==== MATERIAL SUPPLIED ====
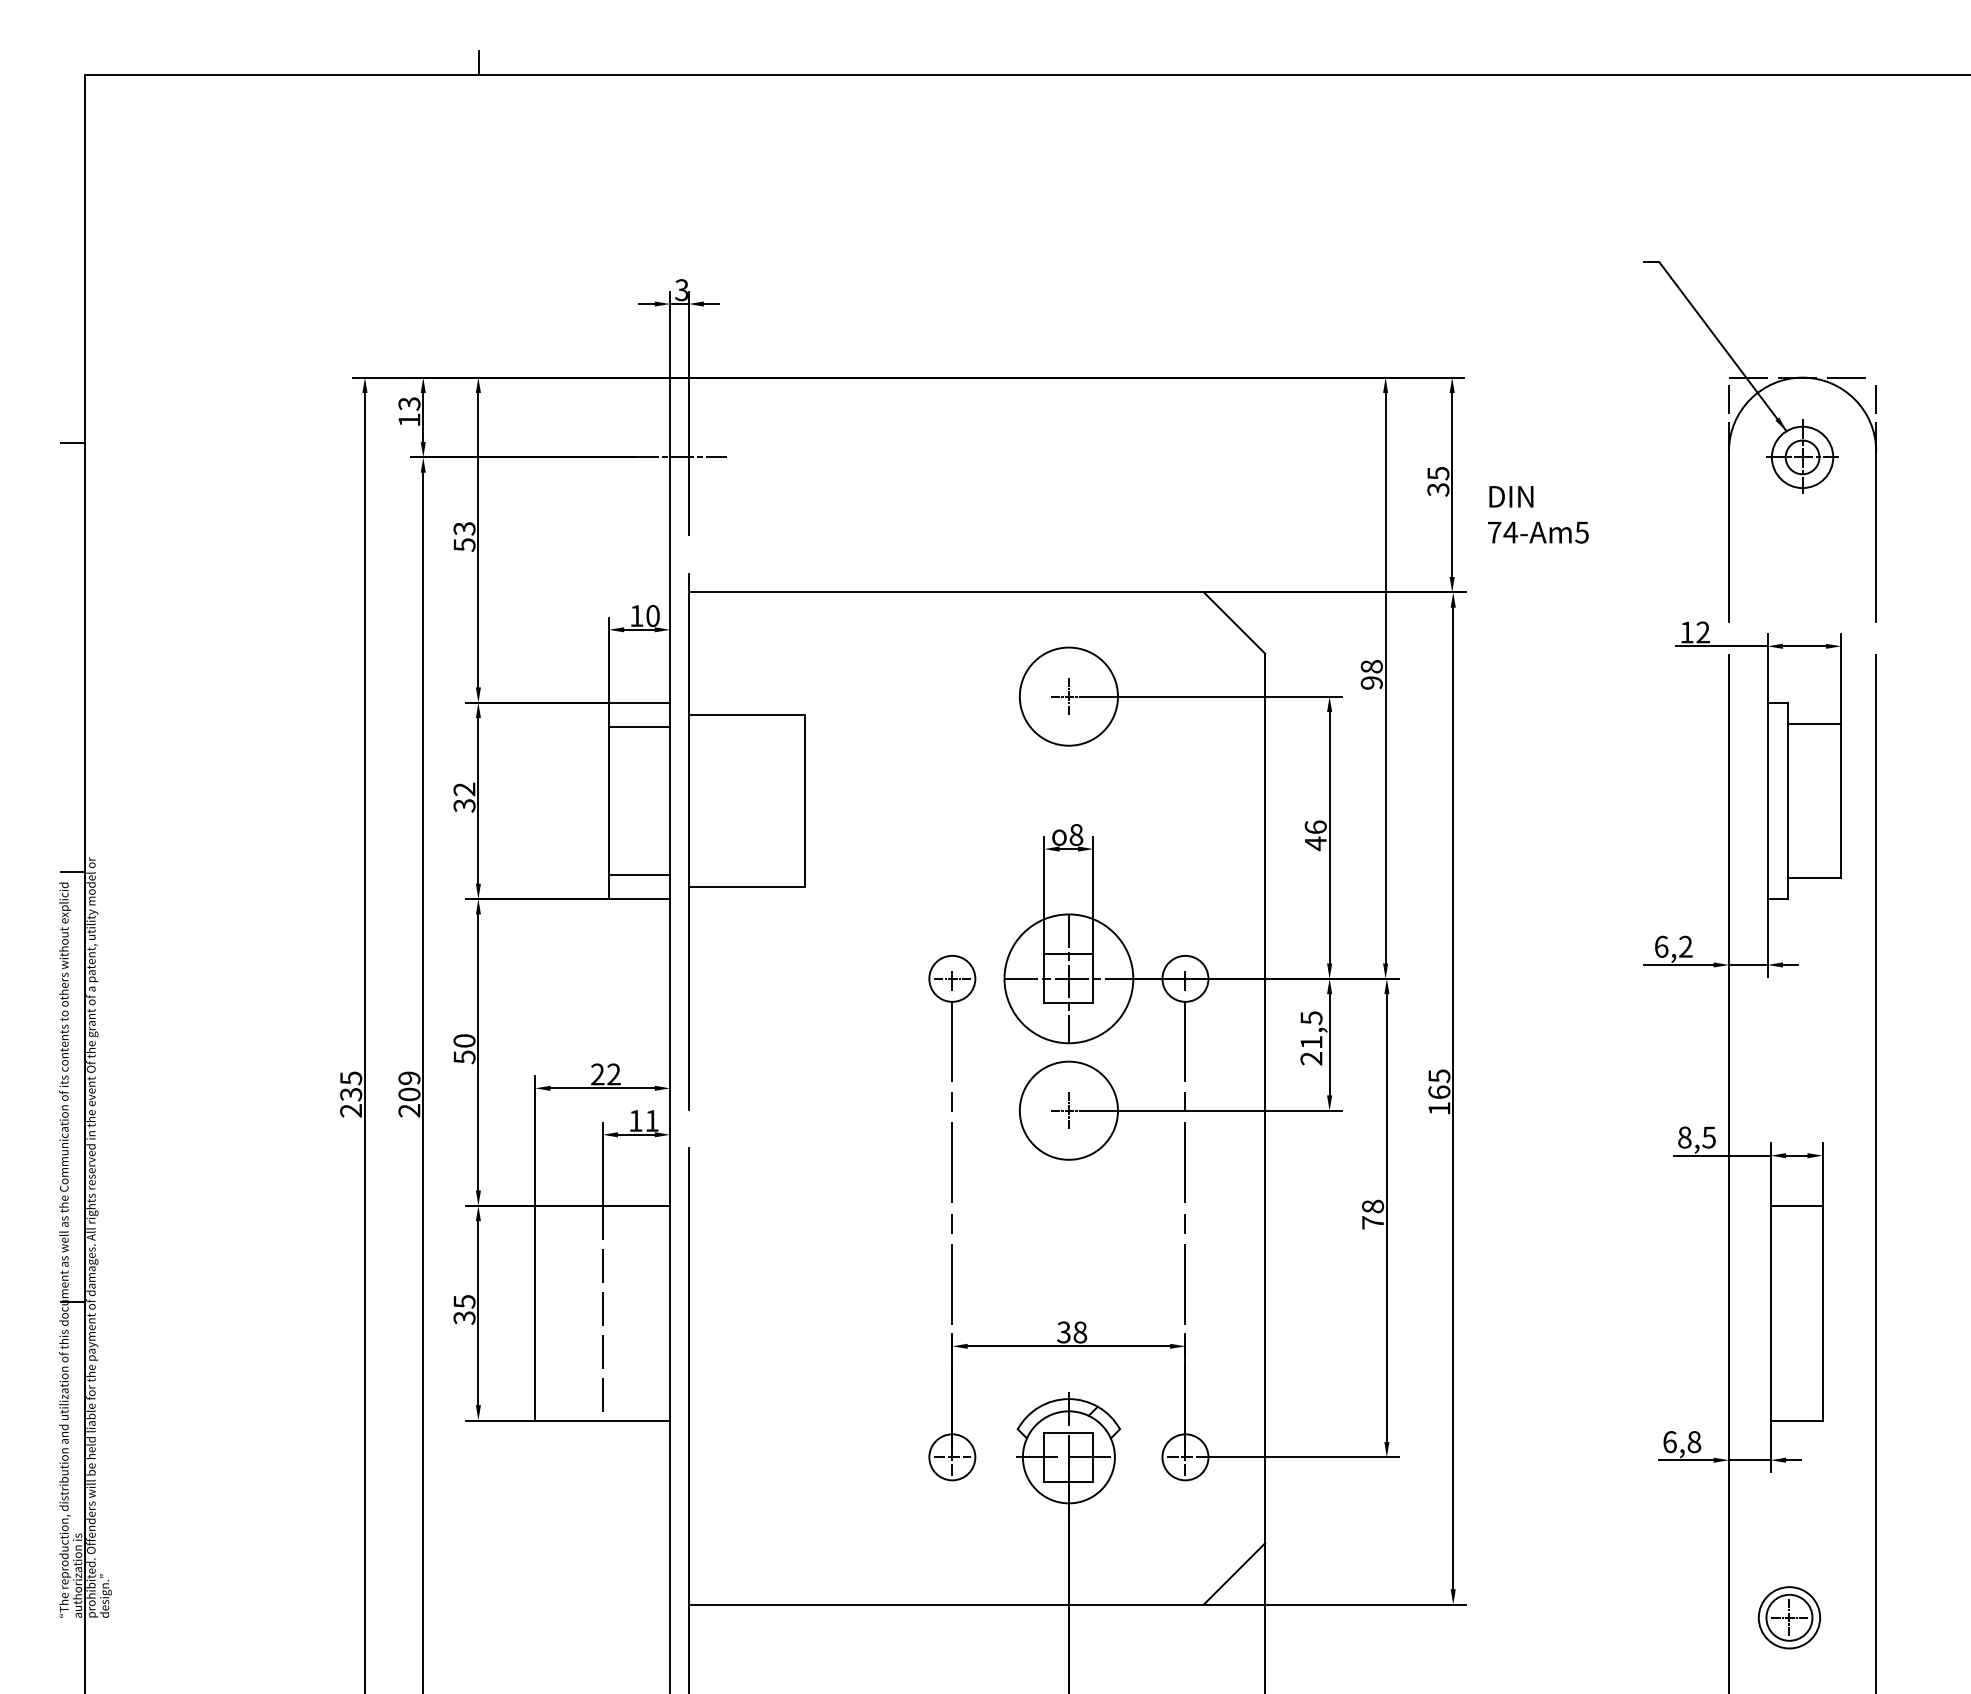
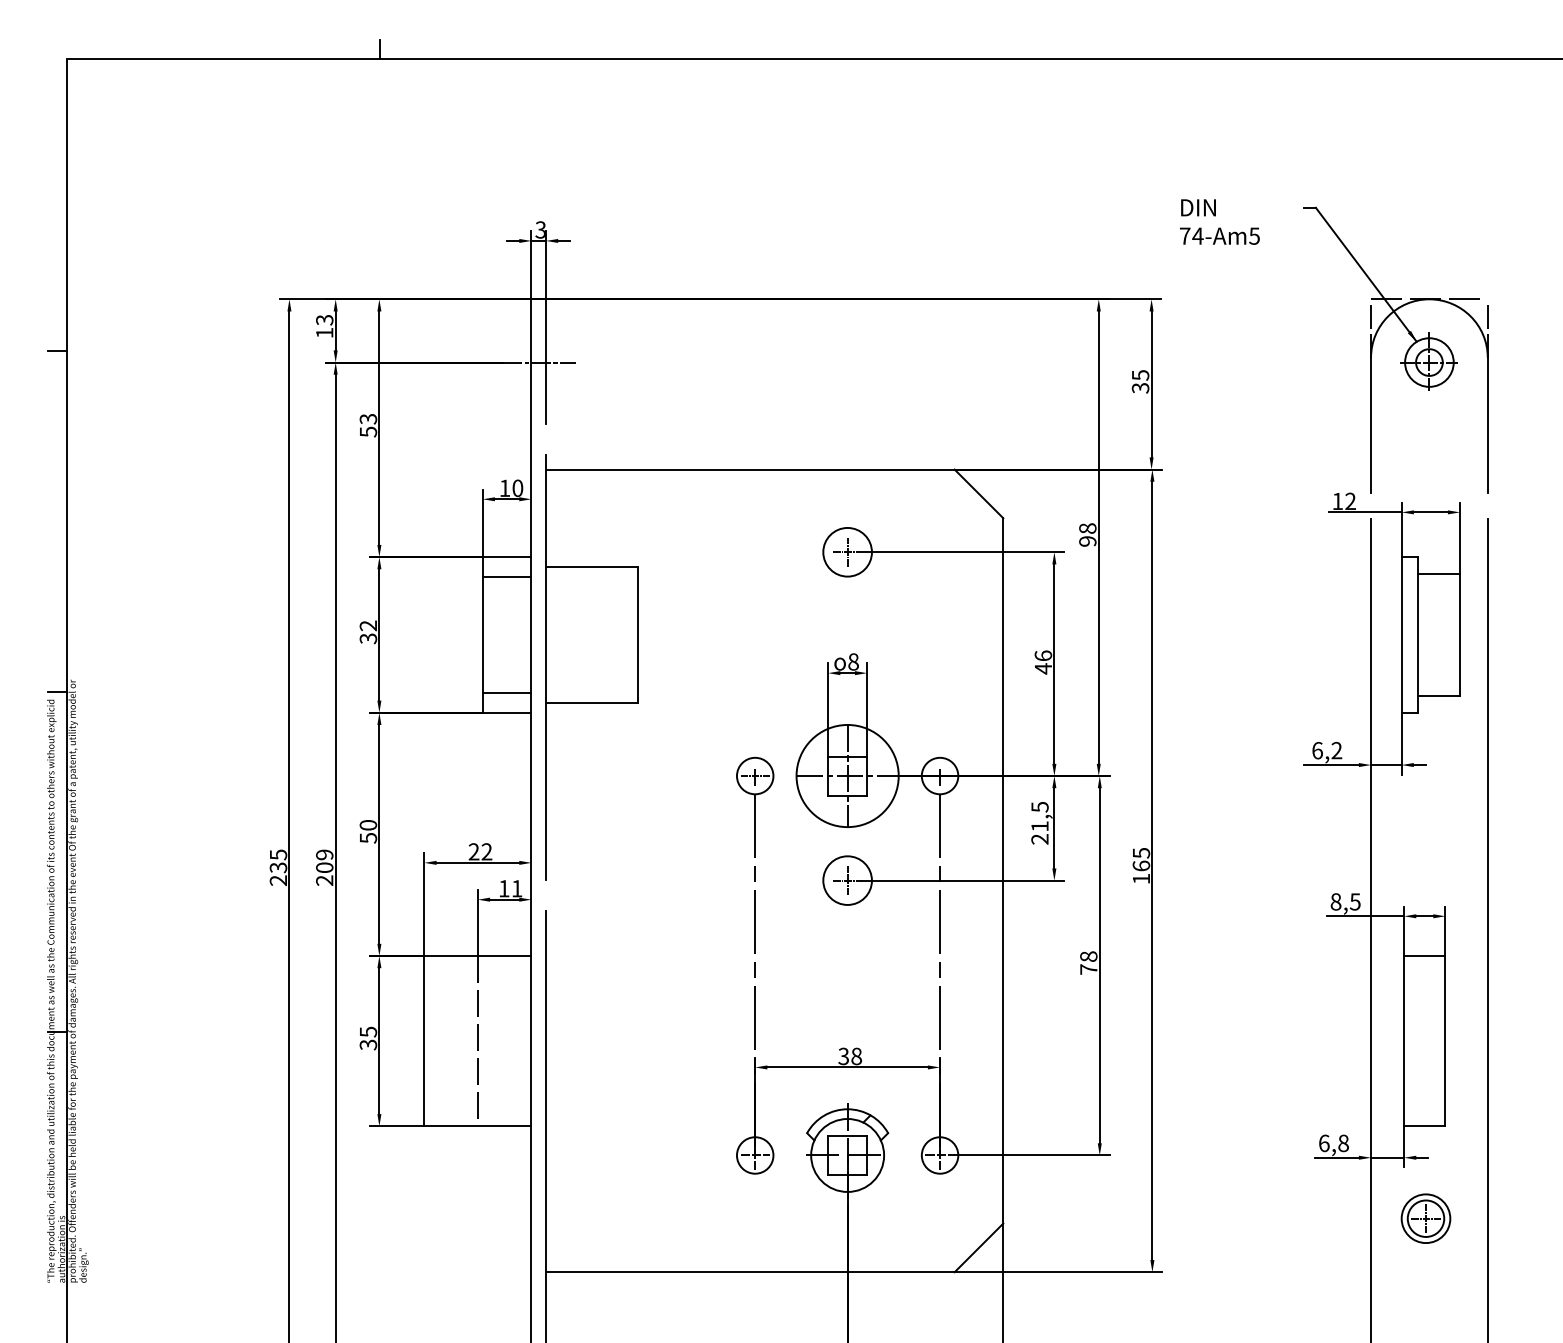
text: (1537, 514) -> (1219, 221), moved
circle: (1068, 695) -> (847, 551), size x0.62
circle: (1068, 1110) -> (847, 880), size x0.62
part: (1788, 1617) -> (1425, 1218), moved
====
==== MATERIAL SUPPLIED ====
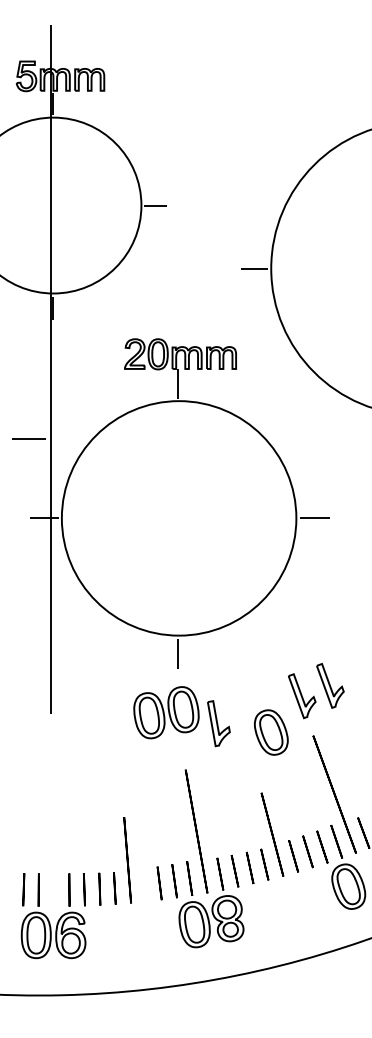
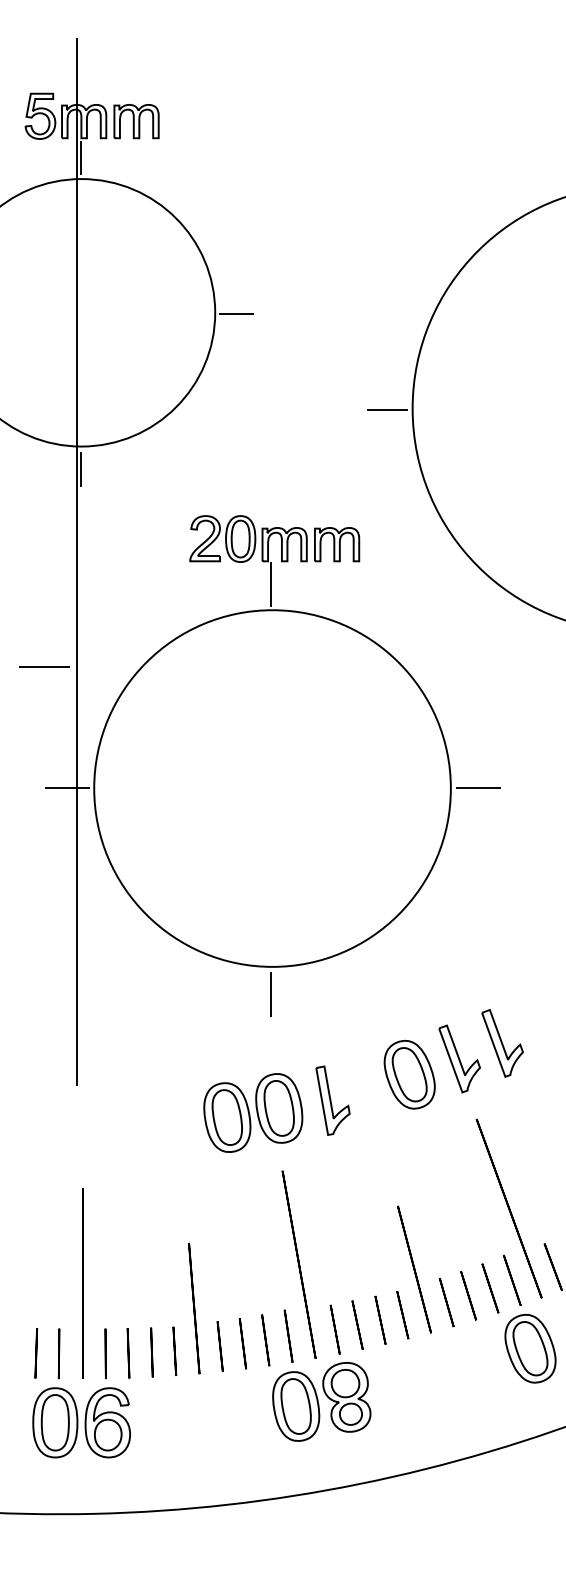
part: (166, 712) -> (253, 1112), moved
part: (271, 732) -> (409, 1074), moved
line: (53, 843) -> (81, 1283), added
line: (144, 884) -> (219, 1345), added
====
## TASK OBJECTIVE
Considering only the material above, set down every line from the one with "line: (53, 843) -> (81, 1283), added" to the one with "line: (144, 884) -> (219, 1345), added", inclusive, exactly as written.

## TASK ANSWER
line: (53, 843) -> (81, 1283), added
line: (144, 884) -> (219, 1345), added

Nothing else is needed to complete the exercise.